The recorded level of hand hygiene compliance was very high and possibly the result of direct observation rather than the actual rate of hand hygiene.

Our response:

We acknowledge the Hawthorne effect, but there was no significant difference in hand hygiene compliance, liquid soap and ABHR consumption between the two phases.

Comment 5

Environmental swabbing would be expected to reflect the current patient flora as most MDRO would not have prolonged survival in the environment (MRSA, VRE and CRAB are exceptions).

Our response:

Yes, the environmental swabbing just reflect the current patient flora. At the time of four rounds of environmental swabbing, the prevalence rates of MDROs were 7.14%, 7.56%, 4.23% and 6.45% respectively.

Comment 6

Reduction of MDRO in rehabilitation is beneficial and allows patients to be transferred more easily. Care provided by family maybe without hand hygiene could have a major effect on results and screening for MDRO was not performed.

Our response:

Family caregivers had poor hand hygiene compliance and could have a major effect on the results. To reduce the influence, we limited the number of family caregivers during the intervention period. The family caregiver rate decreased from 65% in the pre-intervention period to 38.48% in the intervention period. We mentioned this in our discussion. (lines 297-300)

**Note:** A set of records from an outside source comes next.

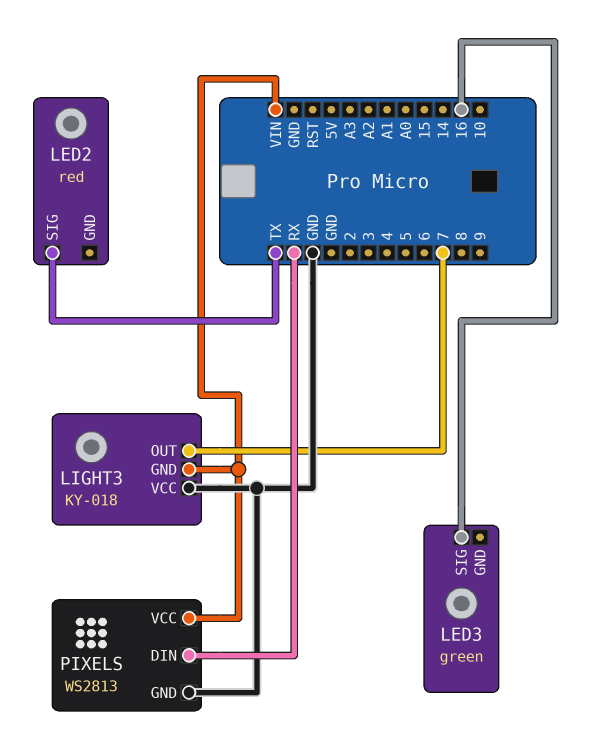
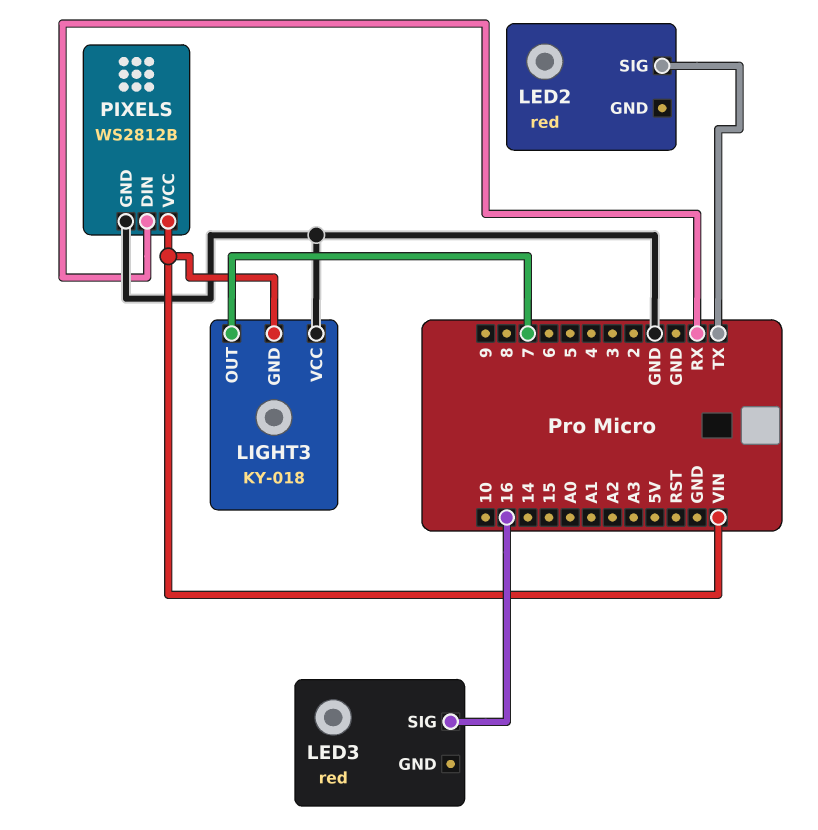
LED3: green -> red
PIXELS: WS2813 -> WS2812B

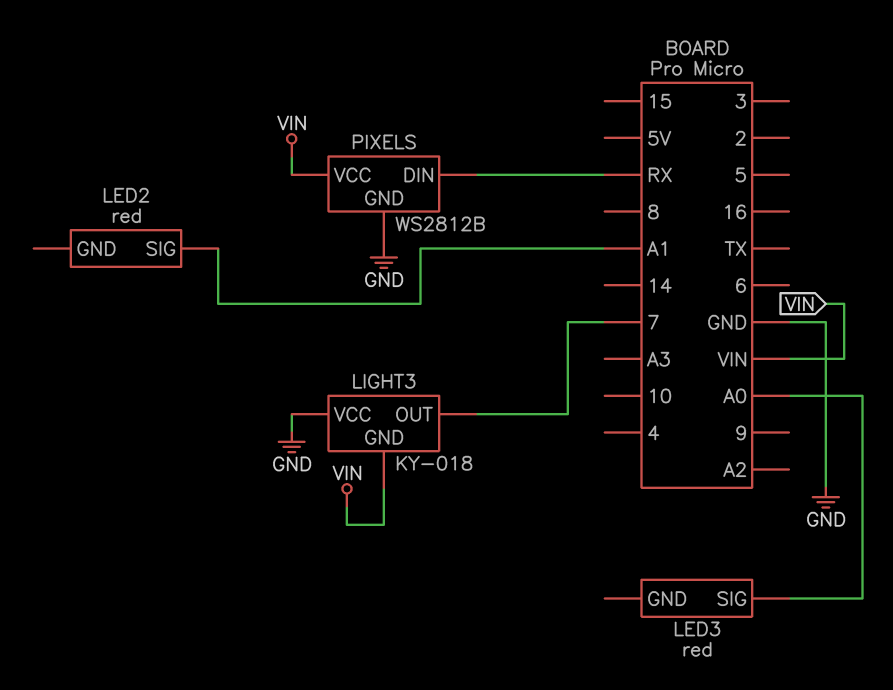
LED2 pin SIG: TX -> A1
LED3 pin SIG: 16 -> A0

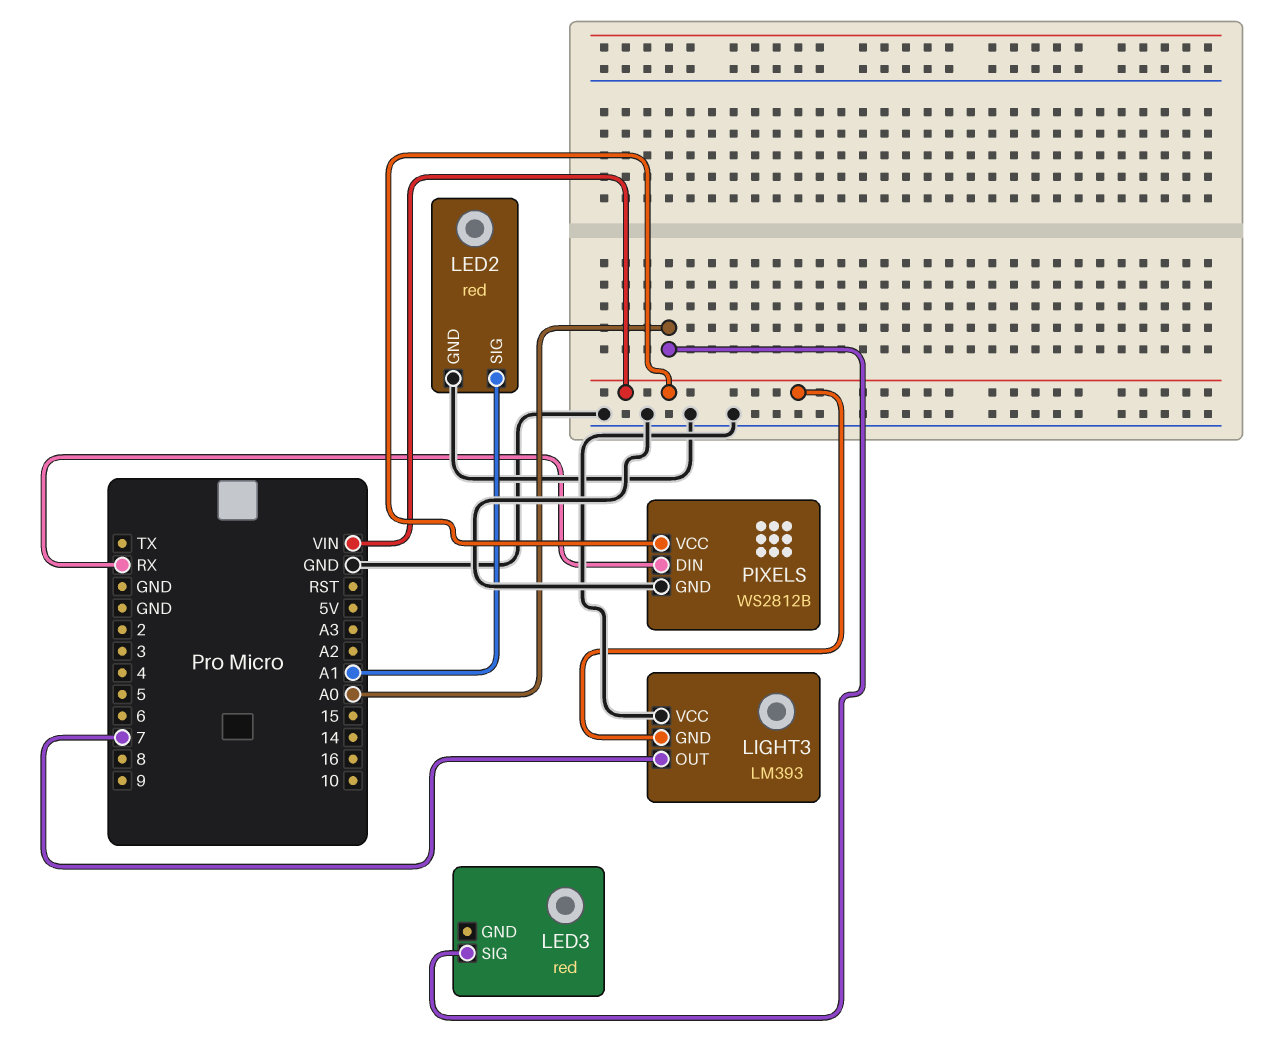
LED2 pin GND: none -> GND
LIGHT3: KY-018 -> LM393

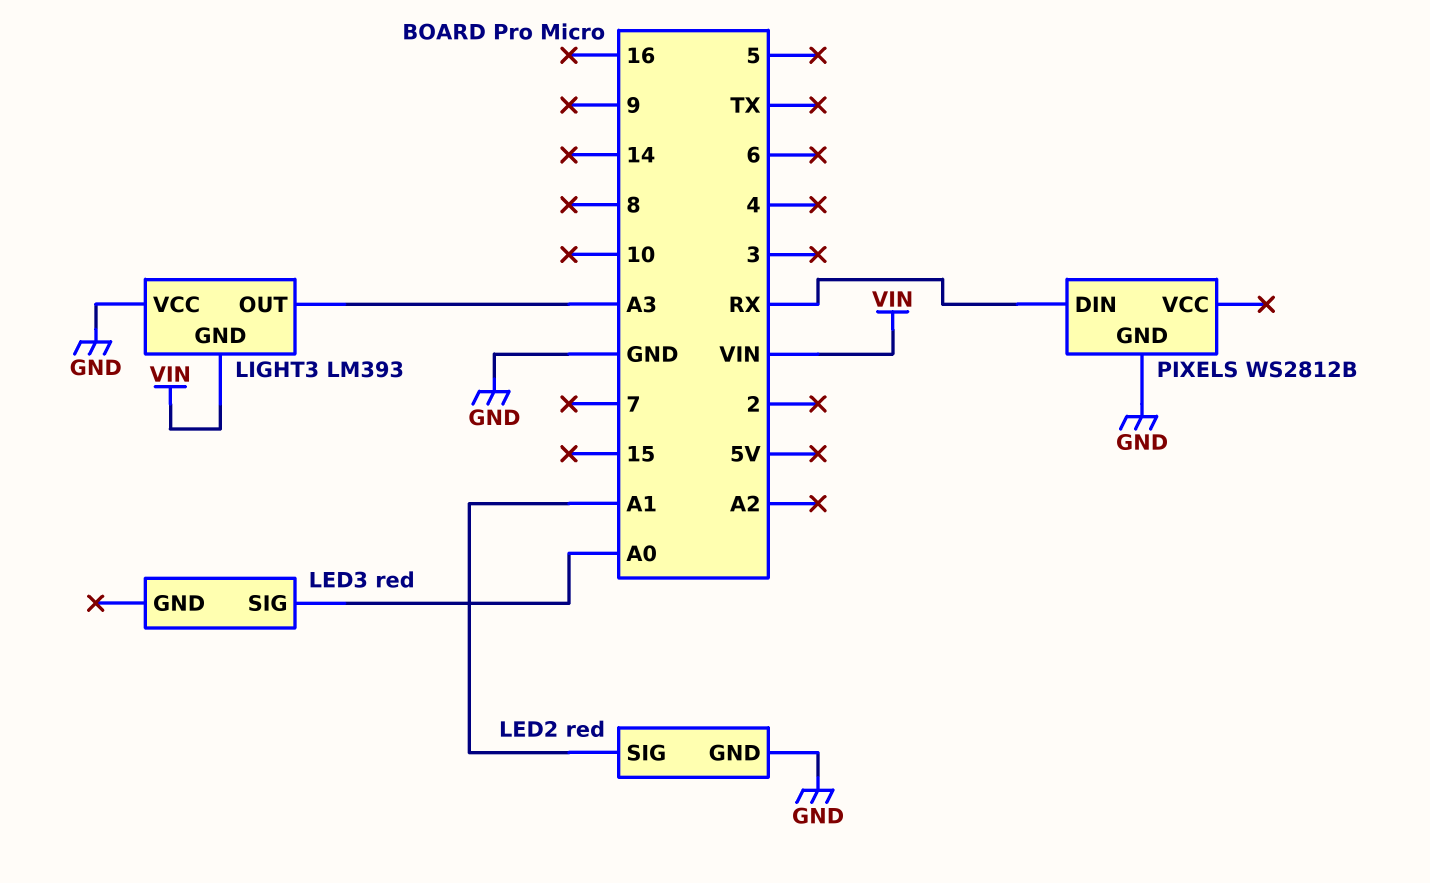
LIGHT3 pin OUT: 7 -> A3
PIXELS pin VCC: VIN -> none

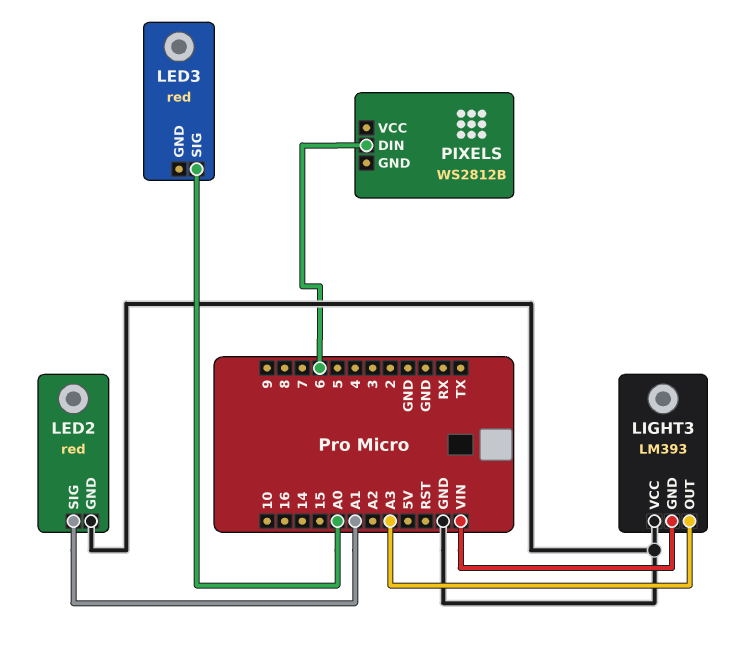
PIXELS pin DIN: RX -> 6
PIXELS pin GND: GND -> none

Indeed, we did not screen for MDROs, which is a limitation of this study, and we discussed it on lines 317-319. More research will be carried out in the future based on the limitations of this study.

Comment 7

The findings are not novel and care bundles have been widely examined. The effects of single mode of intervention would be of more interest. More detail on attempts to control antimicrobial prescribing practice and the relationship between patient bacterial flora and that in and away from their immediate environment is needed.

Our response:

Indeed, the effects of single mode of intervention would be of more interest, which will be the direction of further research. Although care bundles have been widely examined, however, there is less evidence on the strategies for MDRO prevention and control in rehabilitation units. The length of stay in the rehabilitation unit is much longer than that of other patients, and some patients are transferred directly from the ICU to the rehabilitation unit due to early rehabilitation. Therefore, rehabilitation patients are high-risk groups for MDRO infection. Moreover, rehabilitation treatment involves sharing equipment and a high frequency of personnel contact, which increases the risk of transmission of MDROs. To assess the effectiveness of multi-model strategies on infections caused by MDROs in the rehabilitation unit, we conducted this study.

Thank you for these valuable suggestions. We have also made modifications carefully, hoping to further guide our research in the future.

Author Response File: Author Response.doc

Round 2

Reviewer 2 Report

Thank you for making the amendments.